Carta pública de organizações brasileiras ao Congresso Mundial da União Internacional de Organizações de Pesquisa Florestal (IUFRO), os dias 29 de setembro a 5 de outubro de 2019 em Curitiba, Brasil
Entre os dias 29 de setembro e 5 de outubro, estará ocorrendo em Curitiba, Paraná, o Congresso Mundial da IUFRO (União Internacional das Organizações de Pesquisa Florestal). Trata-se de um evento que tem o apoio do governo federal brasileiro e da FAO, onde se reunirão empresas, pesquisadores e governos para debater sobre “as inovações tecnológicas, bem como para atualização sobre os mais recentes resultados de pesquisa e as tendências para o futuro da pesquisa florestal e agroflorestal em todas as partes do globo”. No entanto, a “pesquisa florestal” que a IUFRO está promovendo se concentra no incentivo a plantações industriais de árvores, na promoção das árvores transgênicas e na publicização de falsas soluções para a crise climática, como o “armazenamento de carbono” em monoculturas de árvores.
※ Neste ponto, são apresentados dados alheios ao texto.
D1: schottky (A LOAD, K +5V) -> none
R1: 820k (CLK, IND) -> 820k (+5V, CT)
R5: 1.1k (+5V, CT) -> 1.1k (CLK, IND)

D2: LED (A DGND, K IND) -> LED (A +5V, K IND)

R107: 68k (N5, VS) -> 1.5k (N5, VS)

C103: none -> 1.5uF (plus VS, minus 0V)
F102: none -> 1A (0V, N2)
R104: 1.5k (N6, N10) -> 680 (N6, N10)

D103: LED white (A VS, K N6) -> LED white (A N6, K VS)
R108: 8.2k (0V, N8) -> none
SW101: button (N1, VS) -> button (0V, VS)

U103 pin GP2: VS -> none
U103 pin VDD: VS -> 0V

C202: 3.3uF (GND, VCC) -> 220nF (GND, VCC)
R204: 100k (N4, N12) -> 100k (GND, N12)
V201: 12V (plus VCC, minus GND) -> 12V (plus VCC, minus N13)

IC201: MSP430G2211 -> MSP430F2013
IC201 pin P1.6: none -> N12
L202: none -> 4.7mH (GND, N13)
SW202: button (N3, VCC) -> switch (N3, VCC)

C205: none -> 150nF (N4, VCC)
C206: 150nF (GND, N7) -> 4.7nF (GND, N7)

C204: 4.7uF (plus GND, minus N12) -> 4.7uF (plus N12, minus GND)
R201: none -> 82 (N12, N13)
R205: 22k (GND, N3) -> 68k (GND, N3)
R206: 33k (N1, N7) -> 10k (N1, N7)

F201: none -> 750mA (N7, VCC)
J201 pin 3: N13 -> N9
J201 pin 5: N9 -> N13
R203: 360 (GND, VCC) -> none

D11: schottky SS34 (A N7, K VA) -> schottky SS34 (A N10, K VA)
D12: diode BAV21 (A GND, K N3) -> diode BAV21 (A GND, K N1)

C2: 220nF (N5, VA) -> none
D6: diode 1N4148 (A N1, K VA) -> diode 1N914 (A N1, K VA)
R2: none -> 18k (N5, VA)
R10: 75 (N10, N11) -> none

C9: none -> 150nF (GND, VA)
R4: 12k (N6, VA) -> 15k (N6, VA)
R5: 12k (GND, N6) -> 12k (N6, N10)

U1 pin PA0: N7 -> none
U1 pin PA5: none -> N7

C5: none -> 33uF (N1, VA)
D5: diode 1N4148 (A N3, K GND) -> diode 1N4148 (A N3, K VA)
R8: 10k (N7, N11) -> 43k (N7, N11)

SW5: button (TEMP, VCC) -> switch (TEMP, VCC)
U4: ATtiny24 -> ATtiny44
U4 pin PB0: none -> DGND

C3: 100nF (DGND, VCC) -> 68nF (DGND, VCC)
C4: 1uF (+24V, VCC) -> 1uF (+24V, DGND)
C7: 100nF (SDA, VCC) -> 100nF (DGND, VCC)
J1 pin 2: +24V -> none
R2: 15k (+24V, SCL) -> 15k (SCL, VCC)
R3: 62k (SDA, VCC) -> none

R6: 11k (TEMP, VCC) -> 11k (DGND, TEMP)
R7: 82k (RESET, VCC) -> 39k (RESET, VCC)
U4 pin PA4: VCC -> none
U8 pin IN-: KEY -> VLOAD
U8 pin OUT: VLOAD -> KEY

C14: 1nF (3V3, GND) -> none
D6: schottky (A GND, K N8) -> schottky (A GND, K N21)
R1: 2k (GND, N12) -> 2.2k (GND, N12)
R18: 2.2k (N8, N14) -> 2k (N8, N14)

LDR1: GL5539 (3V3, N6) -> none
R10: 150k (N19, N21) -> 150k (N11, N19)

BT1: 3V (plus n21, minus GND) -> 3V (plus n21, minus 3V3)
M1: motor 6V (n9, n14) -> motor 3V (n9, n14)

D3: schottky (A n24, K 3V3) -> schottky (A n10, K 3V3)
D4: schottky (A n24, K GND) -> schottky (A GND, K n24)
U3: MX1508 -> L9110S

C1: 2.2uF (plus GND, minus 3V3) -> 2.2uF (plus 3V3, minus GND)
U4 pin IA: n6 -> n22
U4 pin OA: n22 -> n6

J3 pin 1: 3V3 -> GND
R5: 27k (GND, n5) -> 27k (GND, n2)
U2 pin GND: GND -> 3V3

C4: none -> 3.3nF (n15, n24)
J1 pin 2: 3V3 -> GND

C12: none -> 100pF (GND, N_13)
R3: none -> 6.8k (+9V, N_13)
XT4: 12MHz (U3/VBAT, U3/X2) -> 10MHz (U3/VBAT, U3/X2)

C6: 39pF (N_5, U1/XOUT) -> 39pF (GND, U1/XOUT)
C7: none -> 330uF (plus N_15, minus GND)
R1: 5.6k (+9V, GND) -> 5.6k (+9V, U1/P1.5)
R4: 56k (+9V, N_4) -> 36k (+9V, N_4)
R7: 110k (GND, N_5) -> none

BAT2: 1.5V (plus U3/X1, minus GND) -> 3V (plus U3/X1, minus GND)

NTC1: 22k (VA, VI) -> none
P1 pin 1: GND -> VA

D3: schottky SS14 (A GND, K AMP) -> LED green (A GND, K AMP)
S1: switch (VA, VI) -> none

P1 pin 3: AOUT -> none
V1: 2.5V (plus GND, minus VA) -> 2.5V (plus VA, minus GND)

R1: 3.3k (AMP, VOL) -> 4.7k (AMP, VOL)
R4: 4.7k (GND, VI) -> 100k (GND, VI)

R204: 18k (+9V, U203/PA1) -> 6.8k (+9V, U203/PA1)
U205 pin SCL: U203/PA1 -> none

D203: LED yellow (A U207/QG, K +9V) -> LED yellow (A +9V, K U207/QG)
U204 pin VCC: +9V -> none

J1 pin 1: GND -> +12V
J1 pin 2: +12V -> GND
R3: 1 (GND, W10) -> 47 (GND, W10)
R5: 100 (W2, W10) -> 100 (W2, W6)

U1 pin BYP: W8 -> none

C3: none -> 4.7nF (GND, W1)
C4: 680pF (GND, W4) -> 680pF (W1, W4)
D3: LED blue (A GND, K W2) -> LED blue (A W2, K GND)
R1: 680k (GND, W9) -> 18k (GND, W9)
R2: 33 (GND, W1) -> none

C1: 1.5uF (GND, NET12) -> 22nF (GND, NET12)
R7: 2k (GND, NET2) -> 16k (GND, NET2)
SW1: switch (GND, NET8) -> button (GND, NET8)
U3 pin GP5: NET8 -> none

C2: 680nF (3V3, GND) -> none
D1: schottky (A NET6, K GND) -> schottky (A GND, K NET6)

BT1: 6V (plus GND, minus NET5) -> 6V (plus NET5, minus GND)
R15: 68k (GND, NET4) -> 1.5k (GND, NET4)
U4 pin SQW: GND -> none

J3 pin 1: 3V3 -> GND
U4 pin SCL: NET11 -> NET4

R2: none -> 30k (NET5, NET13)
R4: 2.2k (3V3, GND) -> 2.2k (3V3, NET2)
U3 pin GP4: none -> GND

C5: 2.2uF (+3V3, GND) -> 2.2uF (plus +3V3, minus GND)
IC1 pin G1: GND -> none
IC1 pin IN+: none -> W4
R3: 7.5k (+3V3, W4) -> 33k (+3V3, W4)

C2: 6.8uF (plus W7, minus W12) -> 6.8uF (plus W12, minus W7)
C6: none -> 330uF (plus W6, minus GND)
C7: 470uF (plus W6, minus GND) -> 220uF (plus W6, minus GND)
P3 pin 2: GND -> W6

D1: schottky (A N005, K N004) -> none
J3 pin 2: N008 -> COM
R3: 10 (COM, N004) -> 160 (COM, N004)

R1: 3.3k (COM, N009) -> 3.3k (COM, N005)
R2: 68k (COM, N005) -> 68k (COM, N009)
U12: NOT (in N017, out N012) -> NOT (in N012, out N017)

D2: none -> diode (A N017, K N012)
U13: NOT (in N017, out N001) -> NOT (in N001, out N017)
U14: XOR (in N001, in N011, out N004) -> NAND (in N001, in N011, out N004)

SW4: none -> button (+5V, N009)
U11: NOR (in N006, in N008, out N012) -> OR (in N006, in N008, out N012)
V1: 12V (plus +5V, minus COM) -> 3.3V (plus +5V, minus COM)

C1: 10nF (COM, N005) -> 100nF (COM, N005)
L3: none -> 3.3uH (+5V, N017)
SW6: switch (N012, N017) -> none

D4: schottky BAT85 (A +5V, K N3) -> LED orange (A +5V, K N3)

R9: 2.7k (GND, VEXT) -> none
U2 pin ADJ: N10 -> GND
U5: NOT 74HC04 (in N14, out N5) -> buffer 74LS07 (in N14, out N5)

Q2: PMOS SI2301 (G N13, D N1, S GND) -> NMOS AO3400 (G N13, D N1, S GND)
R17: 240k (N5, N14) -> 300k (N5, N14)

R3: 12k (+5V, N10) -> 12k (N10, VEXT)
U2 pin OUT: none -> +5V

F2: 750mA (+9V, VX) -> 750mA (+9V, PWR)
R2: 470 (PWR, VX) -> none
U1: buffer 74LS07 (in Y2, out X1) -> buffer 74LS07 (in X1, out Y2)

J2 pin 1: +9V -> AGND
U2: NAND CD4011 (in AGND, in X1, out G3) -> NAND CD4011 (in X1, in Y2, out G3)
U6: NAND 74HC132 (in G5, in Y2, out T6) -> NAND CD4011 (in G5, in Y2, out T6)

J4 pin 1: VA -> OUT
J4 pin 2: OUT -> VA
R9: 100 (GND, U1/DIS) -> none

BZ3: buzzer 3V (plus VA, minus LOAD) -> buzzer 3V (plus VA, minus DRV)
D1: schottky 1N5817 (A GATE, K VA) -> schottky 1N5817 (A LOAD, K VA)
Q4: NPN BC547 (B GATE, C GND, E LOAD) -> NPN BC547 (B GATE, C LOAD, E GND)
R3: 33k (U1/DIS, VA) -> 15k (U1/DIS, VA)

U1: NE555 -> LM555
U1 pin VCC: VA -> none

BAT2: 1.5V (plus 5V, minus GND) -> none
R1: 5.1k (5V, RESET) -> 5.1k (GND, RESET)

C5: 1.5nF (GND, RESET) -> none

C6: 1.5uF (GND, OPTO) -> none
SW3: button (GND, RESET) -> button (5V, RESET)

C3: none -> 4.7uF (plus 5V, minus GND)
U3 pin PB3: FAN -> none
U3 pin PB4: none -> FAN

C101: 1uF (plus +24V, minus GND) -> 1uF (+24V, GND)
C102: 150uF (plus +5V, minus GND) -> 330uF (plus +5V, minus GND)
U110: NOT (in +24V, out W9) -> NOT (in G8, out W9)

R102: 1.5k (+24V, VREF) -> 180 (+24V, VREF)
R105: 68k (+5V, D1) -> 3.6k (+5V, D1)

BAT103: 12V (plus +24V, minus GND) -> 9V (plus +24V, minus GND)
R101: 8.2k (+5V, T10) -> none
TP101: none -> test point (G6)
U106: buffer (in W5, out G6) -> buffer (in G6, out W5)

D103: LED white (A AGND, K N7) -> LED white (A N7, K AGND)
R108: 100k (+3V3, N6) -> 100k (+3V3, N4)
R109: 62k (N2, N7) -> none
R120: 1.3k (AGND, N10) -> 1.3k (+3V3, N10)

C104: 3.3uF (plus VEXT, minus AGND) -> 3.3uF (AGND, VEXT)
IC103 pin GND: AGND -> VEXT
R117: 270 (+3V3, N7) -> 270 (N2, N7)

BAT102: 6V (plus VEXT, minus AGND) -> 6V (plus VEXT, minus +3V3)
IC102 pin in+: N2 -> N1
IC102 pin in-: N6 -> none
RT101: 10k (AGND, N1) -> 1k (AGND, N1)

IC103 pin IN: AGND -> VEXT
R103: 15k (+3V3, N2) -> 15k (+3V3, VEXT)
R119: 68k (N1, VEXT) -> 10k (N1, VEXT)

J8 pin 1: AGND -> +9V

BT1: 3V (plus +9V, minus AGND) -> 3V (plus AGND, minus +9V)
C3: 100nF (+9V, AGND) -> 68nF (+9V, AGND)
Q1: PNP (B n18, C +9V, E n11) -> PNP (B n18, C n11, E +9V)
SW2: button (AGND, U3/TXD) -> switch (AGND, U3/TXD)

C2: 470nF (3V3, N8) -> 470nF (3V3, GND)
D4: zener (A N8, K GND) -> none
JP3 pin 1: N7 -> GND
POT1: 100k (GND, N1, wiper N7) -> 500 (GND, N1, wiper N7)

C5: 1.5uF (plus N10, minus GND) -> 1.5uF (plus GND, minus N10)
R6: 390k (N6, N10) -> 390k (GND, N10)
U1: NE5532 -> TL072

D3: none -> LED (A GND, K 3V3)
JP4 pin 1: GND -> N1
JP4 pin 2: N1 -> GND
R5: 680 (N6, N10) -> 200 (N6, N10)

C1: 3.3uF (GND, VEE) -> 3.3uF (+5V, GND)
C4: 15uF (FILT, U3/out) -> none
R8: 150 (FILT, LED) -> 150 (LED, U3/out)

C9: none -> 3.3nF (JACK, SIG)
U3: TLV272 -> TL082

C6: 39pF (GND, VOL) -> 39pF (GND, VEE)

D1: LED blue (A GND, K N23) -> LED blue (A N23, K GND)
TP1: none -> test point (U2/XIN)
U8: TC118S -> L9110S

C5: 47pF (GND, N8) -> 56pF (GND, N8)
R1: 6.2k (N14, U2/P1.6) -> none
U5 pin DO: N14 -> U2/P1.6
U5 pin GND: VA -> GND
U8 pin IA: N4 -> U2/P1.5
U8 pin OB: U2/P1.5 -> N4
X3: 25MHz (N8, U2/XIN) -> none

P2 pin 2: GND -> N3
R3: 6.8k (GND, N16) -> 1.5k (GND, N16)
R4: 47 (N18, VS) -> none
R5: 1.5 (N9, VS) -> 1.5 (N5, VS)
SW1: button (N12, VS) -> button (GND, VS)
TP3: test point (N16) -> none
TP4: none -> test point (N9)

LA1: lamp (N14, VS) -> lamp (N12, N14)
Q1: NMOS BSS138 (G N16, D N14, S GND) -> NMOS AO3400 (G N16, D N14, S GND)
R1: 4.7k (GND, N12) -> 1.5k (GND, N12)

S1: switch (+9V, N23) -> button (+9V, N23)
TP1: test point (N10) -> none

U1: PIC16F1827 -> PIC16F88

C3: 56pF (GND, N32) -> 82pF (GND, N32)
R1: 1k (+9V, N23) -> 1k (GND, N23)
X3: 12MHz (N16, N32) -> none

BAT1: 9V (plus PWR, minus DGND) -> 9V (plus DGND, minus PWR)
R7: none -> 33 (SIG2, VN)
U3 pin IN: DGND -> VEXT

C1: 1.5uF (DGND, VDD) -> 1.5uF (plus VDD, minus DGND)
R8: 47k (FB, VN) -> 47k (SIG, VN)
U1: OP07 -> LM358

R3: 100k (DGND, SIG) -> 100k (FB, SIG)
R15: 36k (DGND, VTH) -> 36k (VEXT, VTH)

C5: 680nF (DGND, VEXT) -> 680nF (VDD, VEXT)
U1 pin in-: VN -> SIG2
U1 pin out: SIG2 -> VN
A invasão das empresas transnacionais de celulose nos territórios dos povos e comunidades tradicionais intensificaram significativamente os conflitos no campo, ameaçando a manutenção e destruindo seus modos de vida. Os milhões de hectares de terra que foram usados para o cultivo de árvores exóticas, implementado no Brasil por empresas transnacionais, levam o falso nome de “reflorestamento”. Na verdade, o monocultivo de árvores tem formado verdadeiros desertos verdes, impactando drasticamente na sociobiodiversidade do país.
Observando o avanço dos monocultivos de árvores exóticas e sentindo seus efeitos, diversas organizações de todo mundo se unem para repudiar o Congresso Mundial da IUFRO, afirmando categoricamente que plantações não são florestas!
21 de setembro 2019
Dia Internacional de Luta contra as Monoculturas de Árvores
Carta pública de organizações brasileiras ao Congresso Mundial da IUFRO – União Internacional de Organizações de Pesquisa Florestal –, que ocorrerá entre os dias 29 de setembro a 5 de outubro de 2019 em Curitiba, Brasil
No Brasil, país que detém vários biomas, com florestas existentes em cada um deles e com ampla diversidade de plantas, animais e comunidades humanas, um grupo restrito de empresas e pesquisadores, com apoio do governo, insiste na implantação de monoculturas de árvores exóticas, para exportação de celulose e madeira, chamando essa prática de “reflorestamento”.
Isso não é real, pois as florestas envolvem ecossistemas diversos e interdependentes, mesclando funções realizadas por diferentes tipos de animais, vegetais e fungos, articulados por uma multiplicidade de fatores bióticos e abióticos. Dentre outras coisas, as florestas são responsáveis pela produção e reprodução dos ciclos hídricos em todas as regiões, com papel crucial em áreas tropicais, onde os solos necessitam de ampla cobertura vegetal para armazenar água e preservar nascentes. Grandes áreas cobertas por uma única espécie vegetal não são florestas, mas monoculturas que incentivam a seca, e constituem “desertos verdes”, tanto no sentido ambiental quanto no social e no cultural.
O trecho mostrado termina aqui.